The best bet is to find a METAL hairdryer. That is bound to be safe (ie grounded). Next time you get your hair cut, look at their hairdryers. Make sure it isnt "chrome.look plastic". If metal, ask the brand/supplier. It will have the 3rd pin of the socket connected to ground (earth).  You may have a difficulty in the States. Grounding/earthing is a disaster in that country which is whay everyone always gets small shocks, and why, for safety reasons, its good they are on 120v, not 230v like Europe, RoW.

A vacuum cleaner is also OK, but, #1 it must NOT be plastic tube/nozzle, the plastic nozzle quickly becomes charged, esp. if rubbed against a carpet. #2 it must be grounded.

*****

I use a vacuum cleaner. It is the type with a METAL tube extension. It has a plastic nose-end. I remove the nose-end. I turn on the vacuum on low. I touch the metal tube against the metal case of the PC. Now all is at the SAME *potential*. SUCK


----------



## ktr (May 27, 2008)

I use a electric yard blower, cleans my rig in like 2 seconds.


----------



## Cybrnook2002 (May 27, 2008)

If you use a compressor, make sure you have a water catch because water builds up inside the tank, and is usually shot out slightly along with the air.


----------



## erocker (May 27, 2008)

Cybrnook2002 said:


> If you use a compressor, make sure you have a water catch because water builds up inside the tank, and is usually shot out slightly along with the air.



Good thinking!  Usually the water is the first thing to come out.  A cheap in line dryer will deffinitely help.


----------



## wolf2009 (May 27, 2008)

ktr said:


> I use a electric yard blower, cleans my rig in like 2 seconds.



wow , doesn't that have too much force ? 

tried that yesterday and it said max air upto 215mph , so i was scared to do it and didn't do it in the end .


----------



## laszlo (May 27, 2008)

you can build your own air compressor

you need a compresor from a refrigerator (easy to find from a used one)) a few tubes and a small tank (a fire extinguisher one can keep 7 atm. depend ..) a over-pressure valve and that's all


----------



## ktr (May 27, 2008)

wolf2009 said:


> wow , doesn't that have too much force ?
> 
> tried that yesterday and it said max air upto 215mph , so i was scared to do it and didn't do it in the end .



I never had a problem, and mine blows around 265mph (I have one of those huge craftsman shop vac with a detachable blower).
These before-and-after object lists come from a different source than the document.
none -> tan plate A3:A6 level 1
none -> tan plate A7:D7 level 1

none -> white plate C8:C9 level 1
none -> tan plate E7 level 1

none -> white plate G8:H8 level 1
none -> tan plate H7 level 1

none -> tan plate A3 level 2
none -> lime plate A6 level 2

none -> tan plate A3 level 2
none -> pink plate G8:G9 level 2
Just make sure you hold the fan down, then blow. The high velocity might ruin the fans.


----------



## yogurt_21 (May 27, 2008)

ktr said:


> I use a electric yard blower, cleans my rig in like 2 seconds.
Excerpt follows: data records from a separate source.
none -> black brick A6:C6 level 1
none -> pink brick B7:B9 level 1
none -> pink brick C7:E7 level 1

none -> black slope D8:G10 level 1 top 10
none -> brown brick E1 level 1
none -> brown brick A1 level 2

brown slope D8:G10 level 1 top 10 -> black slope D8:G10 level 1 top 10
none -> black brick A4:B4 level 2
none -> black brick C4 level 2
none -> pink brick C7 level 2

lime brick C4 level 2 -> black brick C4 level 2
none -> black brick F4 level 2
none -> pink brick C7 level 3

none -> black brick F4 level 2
lmao so how's the rest of the house make out? seems like it'd be dust city all the way down the hall. lol though i have to say I'm quite tempted to try it, just for the sheer overkill of the process.


----------



## Mussels (May 28, 2008)

ktr said:


> Just make sure you hold the fan down, then blow. The high velocity might ruin the fans.
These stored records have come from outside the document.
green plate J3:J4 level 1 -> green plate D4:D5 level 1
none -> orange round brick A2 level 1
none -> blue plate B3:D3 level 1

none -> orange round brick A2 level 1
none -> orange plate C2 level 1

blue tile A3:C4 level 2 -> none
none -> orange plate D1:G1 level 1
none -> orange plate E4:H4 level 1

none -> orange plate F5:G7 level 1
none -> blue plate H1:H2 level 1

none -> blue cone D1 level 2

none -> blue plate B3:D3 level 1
yes, a very good point. Especially if they spin backwards, that can easily ruin fans.


----------



## btarunr (May 28, 2008)

Sometimes an old toothbrush helps go under fan-blades where it's difficult sending a paint-brush. As for blowing, both hair-dryer and vaccum cleaner (in blow mode) can cause static charge build-up, there's no guarantee on the moisture content of the air they blow (while branded compresed-air cans are moisture-free). So it's left to dusting using a fur-brush (that most use for cleaning furniture). Just that you should be extra careful and grounded. You can use cotton ear-buds for heatsinks.


----------



## MKmods (May 28, 2008)

I use one of these
http://www.harborfreight.com/cpi/ctaf/displayitem.taf?Itemnumber=41712
fill it at the gas station for free, lasts a LONG time. 

PS: using a water filter on the outlet is recommended (either disposable or stand alone)
http://www.sjdiscounttools.com/jlmdd1008-2.html
http://www.smartshoppersinc.com/motorguard/SGmotorguard.html


----------



## ktr (May 28, 2008)

Well the key thing is to do it out side or in the garage...not in the home. The reason why you don't want the fans to spin is that it will act like a generator, and create electricity, which in result might (but not likely) ruin something.


----------



## niko084 (May 28, 2008)

erocker said:


> Good thinking!  Usually the water is the first thing to come out.  A cheap in line dryer will deffinitely help.



Always, I use an aircompressor also, along with a very soft paint brush, not the plastic or nylon ones. These paint brushes will cost a few extra dollars but are really nice for getting a lot of the hard caked dust off fans and such.

Water and oil are things to watch out for though, I always hit my air not facing the computer once quick to clear the lines first just in case.


----------



## smig (May 28, 2008)

wolf2009 said:


> can u point me out to one selling online ?




just go into any out door store and find one of these small air compressor.
works like charm.
strong enough to blow the dust away, but not too strong to blow any other part.

shouldn't cost more then 20 US$


----------